This repository demonstrates the use of Natural Language Processing operations with the help of python based API's.
Operations that are performed here are :
1.Word Processing
2.Stemmed/Lemmatized Word Count
3.Part of Speech Count
4.Document Similarity
-
Python 3.5+
-
MongoDB 3+
-
virtualenv --
pip install virtualenv
-
Flask --
pip install flask
-
PyMongo --
pip install pymongo
-
NLTK --
pip install -U nltk
-
Gensim —
pip install -U gensim
- Clone the Repository
- Run a mongo server with
mongod
in command Prompt - cd ConnectavoAssignment/flask/Scripts
- Write
activate flask
in Command Prompt in the above mentioned folder - cd ../../
You are in the main ConnectavoAssignment folder now
- Run DatabaseConnection.py with
pyhton DatabaseConnection.py
- When the Server Start Running
- Write the following link in the tab [http://127.0.0.1:5000/]
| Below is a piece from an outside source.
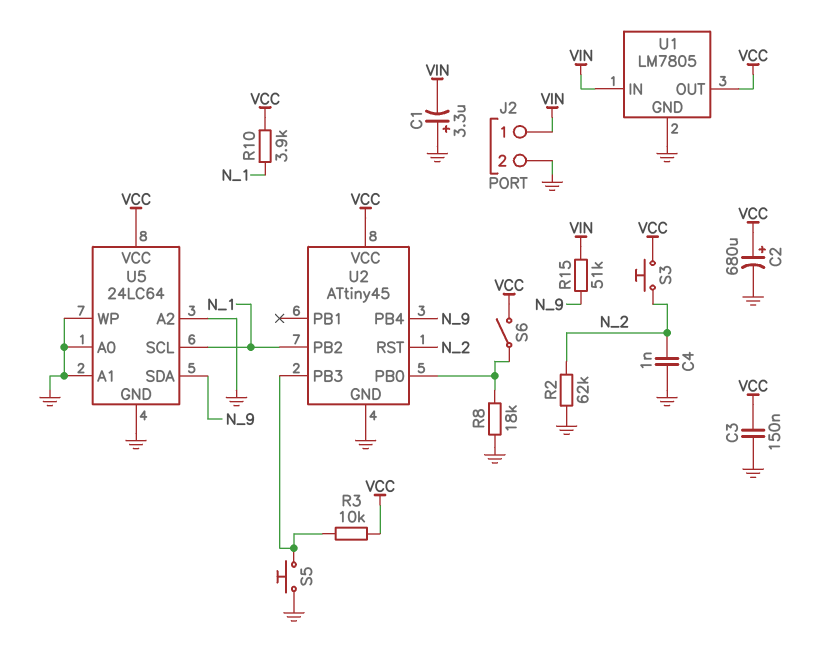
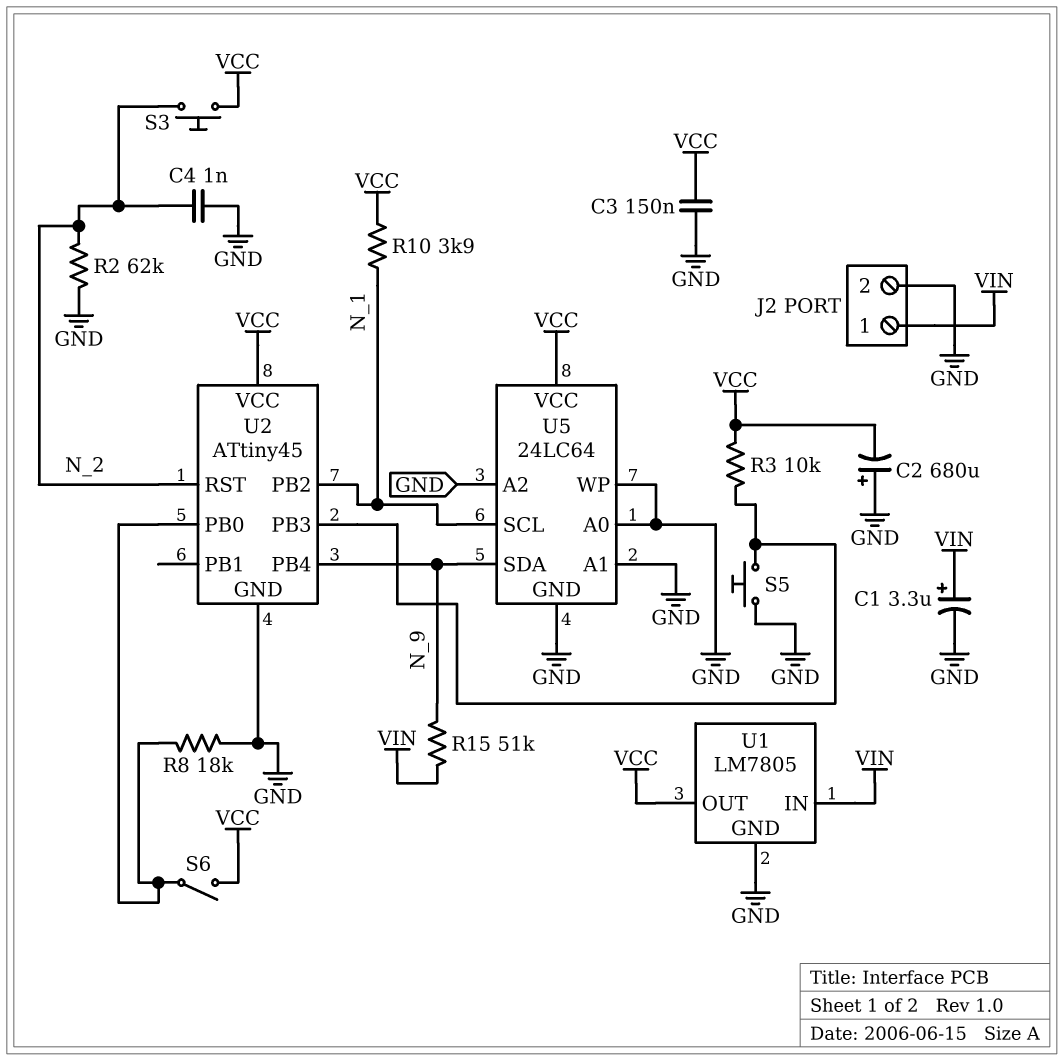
C1: 3.3uF (plus GND, minus VIN) -> 3.3uF (plus VIN, minus GND)
C2: 680uF (plus VCC, minus GND) -> 680uF (plus GND, minus VCC)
I have used the standard stop words that are present in nltk for that write nltk.download('stopwords')
also do nltk.download('punkt')
.
-
Python 3.5+
-
MongoDB 3+
To install MongoDB Follow this link
-
virtualenv :
To install virtual environment
sudo apt-get install python-virtualenv
-
Flask :
To install Flask Follow this link
-
PyMongo --
pip install pymongo
-
NLTK --
pip install -U nltk
-
Gensim —
pip install -U gensim
I have used the standard stop words that are present in nltk for that write nltk.download('stopwords')
also do nltk.download('punkt')
.
- Clone the Repository
- Run a mongo server with command
sudo service mongod start
in a First terminal instance - Open another terminal instance
- Change the directory to
cd ConnectavoAssignment
- In ConnectavoAssignment Directory write
virtualenv flask-env
- write
source flask-env/bin/activate
on this terminal instance - After activating environment write
pip install Flask
- Now Run DatabaseConnection.py with
pyhton DatabaseConnection.py
- When the Server Start Running
- Write the following link in the tab [http://127.0.0.1:5000/]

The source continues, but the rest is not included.